On Day 1 of TIFF, Lainey mentioned that I would be writing about a couple of films that may not get widespread media attention. One of those films is Clement Virgo’s Rude. Rude will not be in the running for any Oscars come February, mainly because Rude was initially released in 1995. It’s also a small, unnerving film about the black Canadian experience so even when it was eligible for mainstream award recognition, it was largely overlooked. Rude is now, as the kids would say, getting its come-up.
Rude was the first full length dramatic feature film directed by an African Canadian and featuring an all-black cast. 22 years later, the themes and storylines Clement Virgo explores in Rude are still painfully relevant which is why it was chosen for TIFF’s Canada on Screen series as one of three films which were restored and screened for the festival. Rude follows three stories: a woman dealing with her decision to have an abortion, a boxer struggling with his sexuality and an ex-con hoping for a second chance at fatherhood in a system set up for him to fail – all in the span of one Easter weekend. The stories are narrated by an irreverent, captivating and poetic radio deejay, the 1995 version of Sam in Dear White People. The same way Sam’s narration calls out the uncomfortable and harsh reality of her surroundings, Rude’s deejay is deliberately provocative, acting as the brash inner voice of the inner city project where all three characters live. It’s such a similar vibe to Dear White People, I wouldn’t be surprised if DWP director Justin Simien was influenced by Virgo’s work. Virgo went on to become a powerhouse, co-writing and directing The Book of Negroes and working on shows like The Wire, The L Word, The Get Down, American Crime. He also serves as an executive producer on the OWN drama Greenleaf. Since Rude, Virgo has put in WORK for black stories and it doesn’t look like he’s stopping any time soon.

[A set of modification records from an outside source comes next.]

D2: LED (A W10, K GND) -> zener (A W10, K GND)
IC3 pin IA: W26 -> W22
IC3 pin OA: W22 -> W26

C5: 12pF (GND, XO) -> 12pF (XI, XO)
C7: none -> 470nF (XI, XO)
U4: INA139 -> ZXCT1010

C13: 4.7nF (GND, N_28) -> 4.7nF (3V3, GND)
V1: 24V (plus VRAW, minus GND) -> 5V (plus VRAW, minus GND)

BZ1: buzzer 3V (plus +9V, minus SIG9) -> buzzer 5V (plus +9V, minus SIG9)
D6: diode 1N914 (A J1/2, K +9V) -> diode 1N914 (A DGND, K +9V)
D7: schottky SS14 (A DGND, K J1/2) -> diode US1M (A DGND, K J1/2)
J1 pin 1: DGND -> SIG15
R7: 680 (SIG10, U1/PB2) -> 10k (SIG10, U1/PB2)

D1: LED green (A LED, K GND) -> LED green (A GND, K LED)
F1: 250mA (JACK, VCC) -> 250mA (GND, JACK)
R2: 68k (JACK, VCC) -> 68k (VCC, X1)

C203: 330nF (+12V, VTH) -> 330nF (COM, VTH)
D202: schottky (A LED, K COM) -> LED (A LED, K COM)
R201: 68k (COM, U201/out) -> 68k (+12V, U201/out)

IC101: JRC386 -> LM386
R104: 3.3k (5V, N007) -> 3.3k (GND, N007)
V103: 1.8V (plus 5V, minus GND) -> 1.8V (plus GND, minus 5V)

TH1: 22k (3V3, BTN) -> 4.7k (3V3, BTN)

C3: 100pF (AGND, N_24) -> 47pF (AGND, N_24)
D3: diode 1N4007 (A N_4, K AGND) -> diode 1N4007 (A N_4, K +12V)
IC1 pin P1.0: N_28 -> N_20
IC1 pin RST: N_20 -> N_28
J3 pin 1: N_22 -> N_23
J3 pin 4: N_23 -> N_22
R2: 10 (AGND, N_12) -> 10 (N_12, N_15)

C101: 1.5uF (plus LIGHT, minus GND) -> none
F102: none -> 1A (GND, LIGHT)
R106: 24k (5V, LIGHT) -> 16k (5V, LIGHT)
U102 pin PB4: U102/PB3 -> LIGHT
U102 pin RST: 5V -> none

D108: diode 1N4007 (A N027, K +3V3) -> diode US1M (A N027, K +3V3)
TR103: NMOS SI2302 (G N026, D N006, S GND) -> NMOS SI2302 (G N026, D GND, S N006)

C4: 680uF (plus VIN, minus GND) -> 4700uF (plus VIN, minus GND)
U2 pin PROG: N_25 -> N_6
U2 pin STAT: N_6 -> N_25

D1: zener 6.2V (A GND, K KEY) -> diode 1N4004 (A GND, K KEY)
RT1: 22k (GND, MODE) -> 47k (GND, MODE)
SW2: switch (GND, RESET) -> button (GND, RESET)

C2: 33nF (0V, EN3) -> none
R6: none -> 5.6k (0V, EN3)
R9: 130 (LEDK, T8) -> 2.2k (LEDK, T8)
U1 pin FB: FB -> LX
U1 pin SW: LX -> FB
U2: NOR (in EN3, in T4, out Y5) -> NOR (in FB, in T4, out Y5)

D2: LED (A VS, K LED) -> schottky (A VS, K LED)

As for Rude’s relevance in 2017, the story of Luke, a former drug dealer who has just been released from prison and wants nothing more than to live a clean life and be a better man for his estranged wife and son, could easily be told today with the same impact. Luke (Maurice Dean Wint) wants to live a clean life but he can’t even scrounge up a dollar to buy his kid an ice cream bar. He’s a black man with a criminal record, unable to get any other work and saddled with a life he now can’t escape, no matter how much he wants to. After Ava Duvernay’s documentary, 13th, the conversation about how America’s war on drugs disproportionately targets black men is front and center once again. How many stories like Luke’s are unfolding daily in black America? How many men of colour fall victim to a cycle of crime and poverty without the opportunity for a second chance? Luke’s story is devastating and important.
Rude’s strength lies with Luke aka the General and his family but the film’s multiple story format leaves you wanting more from the other two narratives. Luke’s story is fully formed. Jordan, the closeted boxer whose friends pressure him to engage in homophobic bullying, is a heartbreaking character but I wanted more for him. In his moments of vulnerability, the film makes a commentary on masculinity that, again, still speaks to the bullsh-t gender norms black men face. With Maxine, the young woman grappling with a lover who leaves her after she makes a choice about her body (Racheal Crawford), I don’t need to tell you why her story still matters when every day we’re reading headlines about old, white men making decisions about women’s health.
It’s also important that this movie is Canadian. For every headline about America’s f-cked up climate, there’s a naïve Canadian on Twitter proclaiming that this country is a post-racial oasis that Americans should escape to. Canada is great and there are things about this country I love a lot but a post-racial oasis it is not. Here’s where I yell at you to read Black Lives Matter Toronto co-founder Janaya Khan’s piece for FLARE called “Don’t Kid Yourself, White Nationalism Is on the Rise in Canada Too.” White supremacy is a theme running through Rude and embodied in the white drug lord who pressures Luke the General to deal again. It’s a reality the narrator drives home over and over again. This movie was made 22 years ago and as f-cking depressing as that is, it’s still required viewing.
If you missed any of the free TIFF screenings of Rude and you live in the following areas, you can catch it at Cinefest Sudbury, The Edmonton International Film Festival and additional upcoming dates at the TIFF Bell Lightbox in Toronto.